冬ケア2 冬のカサカサ乾燥肌には良質な油で中から潤いを。

 乾燥は冬の大敵。エアコンを使っている室内はなおさら乾燥しやすいので、冬になるとカサカサ肌でかゆみが取れない…という悩みもでてきます。クリームなどを塗って表面からのケアも必要ですが、中の改善、内側からのケアがとっても大切。

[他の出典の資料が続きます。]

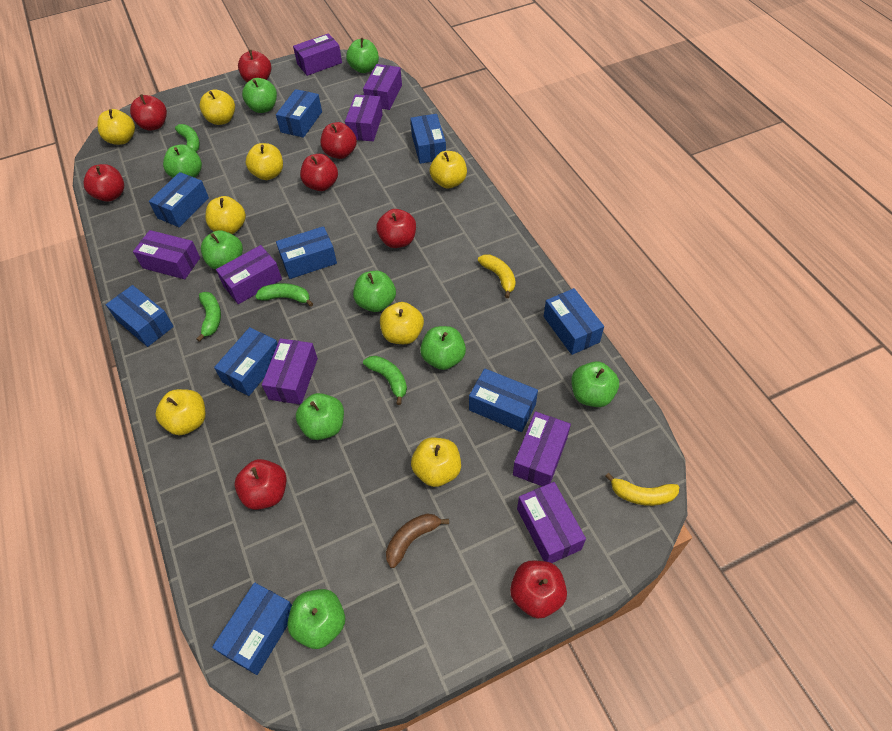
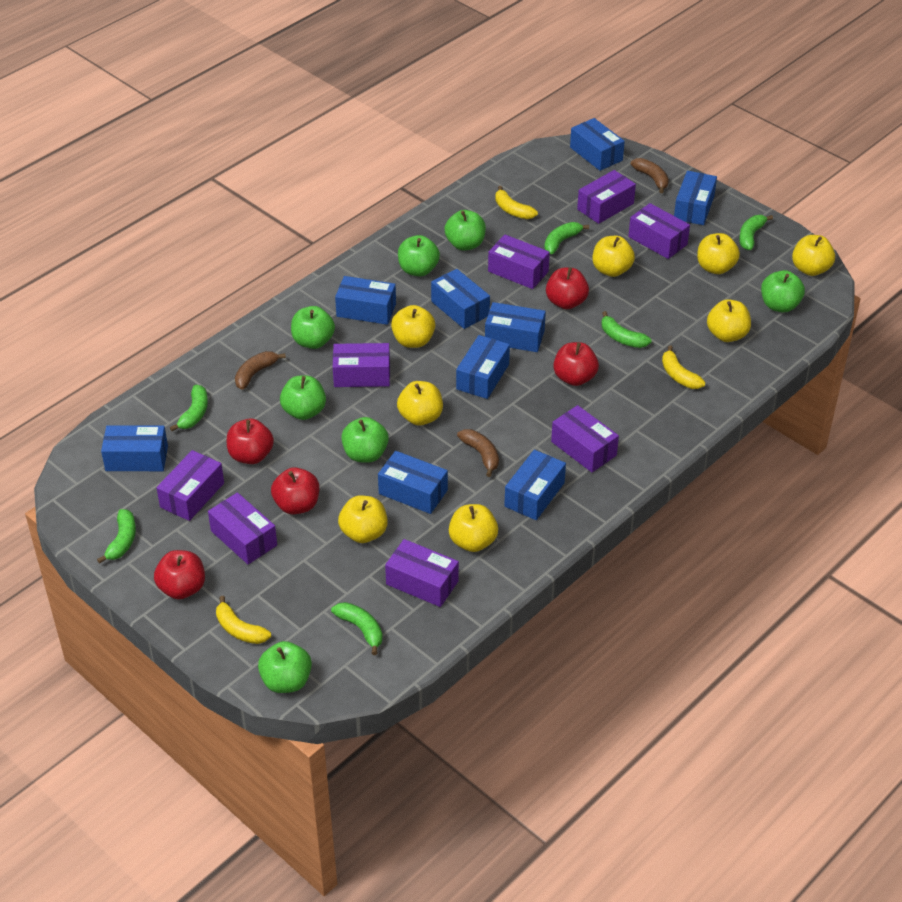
brown banana: 1 -> 3
green apple: 9 -> 7
green banana: 4 -> 6
red apple: 8 -> 5
yellow banana: 2 -> 3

 からだの中からの乾燥防止に必要不可欠なのはやっぱり油分です。ダイエットのために…生活習慣病の予防のために…と、敬遠しがちな油分ですが、良質な油を適量摂取することは、健康のためにあらゆる効果をもたらします。 ここでいう“良質な油”とは、荏胡麻油や亜麻仁油、シソ油に代表される“オメガ3”の油です。血液中の脂質濃度を下げる働きがあるといわれていますが、人間のからだの中では作ることができない油のため、食事から摂るしかありません。鮭、さば、いわしなどの青魚に含まれていますが、食品からだけでは摂取がしにくいものです。

 荏胡麻油や亜麻仁油は油臭くないため、加熱をせずに食べる直前に料理にふりかけて食べると、おいしく油分を摂ることができ、内側から潤いを与えることができます。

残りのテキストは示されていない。